Of the variants of concern identified in Alberta, the Calgary Zone and Edmonton Zone are seeing the most Delta variant cases. On Sunday, a cumulative total of 588 Delta cases have been reported in the Calgary Zone and 71 in the Edmonton Zone.
The Regina health region leads the province in the highest number of Delta variant cases, reporting 113 cumulative cases Monday. Saskatoon is reporting the second highest number of cases with 30 confirmed Delta variant cases to date. All other health regions have reported fewer than 10 cases.
In Manitoba, the Winnipeg regional health authority is reporting the most number of Delta cases, recording 102 cumulative cases on Tuesday.

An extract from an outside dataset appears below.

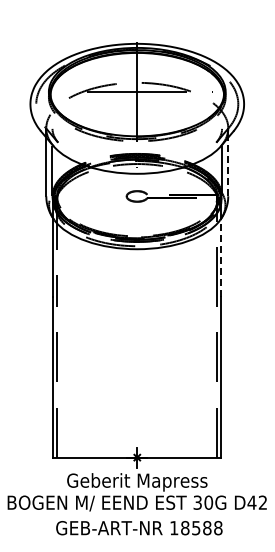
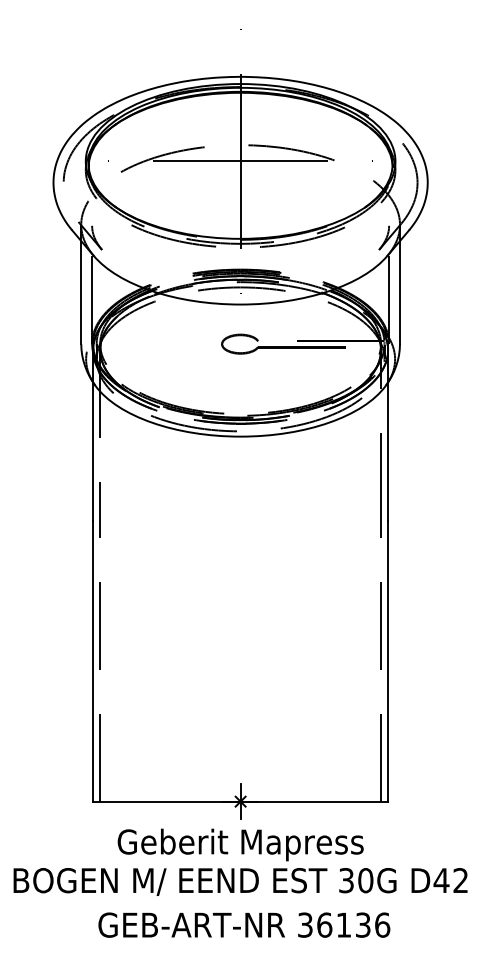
line: (228, 166) -> (400, 291), dashed -> solid
line: (221, 257) -> (388, 451), dashed -> solid
text: (196, 528) -> (344, 925), 18588 -> 36136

The Southern Health – Santé Sud region is reporting 62 Delta variant cases and the Northern region is reporting 54.
There have been no Delta variant cases reported in the Prairie Mountain Health region and Interlake – Eastern region.
Note: Atlantic provinces and territories did not have detailed information on Delta variant cases available.
DELTA VARIANT AROUND THE GLOBE:
This variant has already set back some countries in their reopening plans.
In the U.S., the Centers for Disease Control and Prevention (CDC) said the Delta variant is now identified in approximately one in every five COVID-19 infections in the country. With the increasing presence of the Delta variant, the Los Angeles County Department of Health is encouraging everyone to wear masks in indoor public spaces.
In Israel, COVID-19 infections involving the Delta variant were four times higher in the past week, with 138 cases attributed to this variant. Now, less than two weeks after lifting the mandatory indoor mask mandate, the Israel health ministry has reversed its decision and announced Friday that masks must again be worn indoors.
In Australia, Sydney and its surrounding cities reported more than 100 cases of the Delta variant on Sunday. Sydney is now in a two-week lockdown which became effective Sunday, while Darwin has mandated a two-day, stay-at-home order. Other regions in Australia have closed their borders and have enforced additional COVID-19 safety protocols, such as stronger physical distancing and mask regulations.
As the Delta variant starts to become the dominant strain worldwide, the World Health Organization (WHO) encourages everyone, including fully vaccinated individuals, to continue physical distancing measures and the wearing of masks.